First, trade: the UK has run a deficit since 1998, largely caused by a deficit in traded goods. According to the Office of National Statistics, the 2015 deficit was around 6.9 per cent of gross domestic product, although this is partly offset by a surplus in services, resulting in a balance of -2.1 per cent of GDP. Clearly the devaluation of the pound in the immediate aftermath of the EU referendum may have a positive impact on exports but this is likely to be short-lived.

Already there is evidence of inflationary pressure affecting imports used by UK manufacturers. As price increases flow through supply chains the cost of finished goods will rise, offsetting the competitive advantage gained through a weak pound. In the long term the way to address the UK’s deficit is through trade—ensuring that we export more than we import—and for that we require access to international markets both in Europe and beyond.

In recent years, the UK has been very good at securing foreign investment, but in its letter to the UK and EU, written after the Brexit vote, the Japanese government challenged any assumptions that this would be unaffected by Brexit. The letter was remarkably explicit, raising five substantive issues that would deter future investment: uncertain trading conditions, additional customs duties, inability to access services and make financial transactions seamlessly across Europe, inability to access the right skills, and the need to deal with different regulations and standards in the UK and the EU. “Japanese businesses with their European headquarters in the UK may decide to transfer their head-office function to continental Europe if EU laws cease to be applicable in the UK after its withdrawal,” it warned. As commentators have noted, the UK must strike a deal that satisfies its international trade partners beyond the EU: failure risks isolation from the international community and could make future foreign investment in Britain harder to secure.
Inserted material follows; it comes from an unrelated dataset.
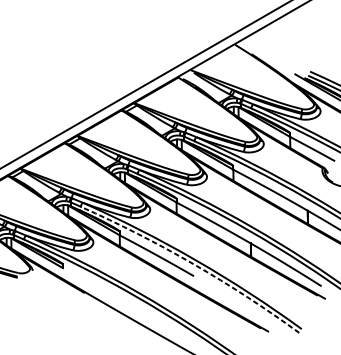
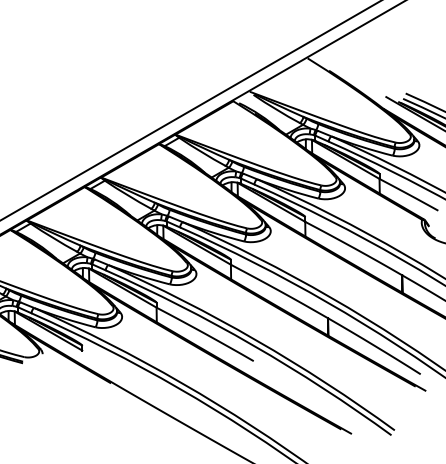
arc: (193, 264) -> (253, 345), dashed -> solid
The third issue is that of global supply chains. Today’s manufacturers do not always operate within the boundaries of a single country. To describe a manufacturer as British—in competition with, say, its US or German or Japanese counterparts—can sometimes be misleading. Competition in modern manufacturing takes place between interdependent groups of firms, often from different countries, that share knowledge and collaborate to produce goods and deliver services. Raw materials are typically sourced in one location, intermediate inputs (such as parts and components) are produced in another and then exported somewhere else for further processing and/or assembly into final products. And it’s not just supply chains that function across boundaries: knowledge-intensive activities such as research and development, design and professional services are similarly dispersed.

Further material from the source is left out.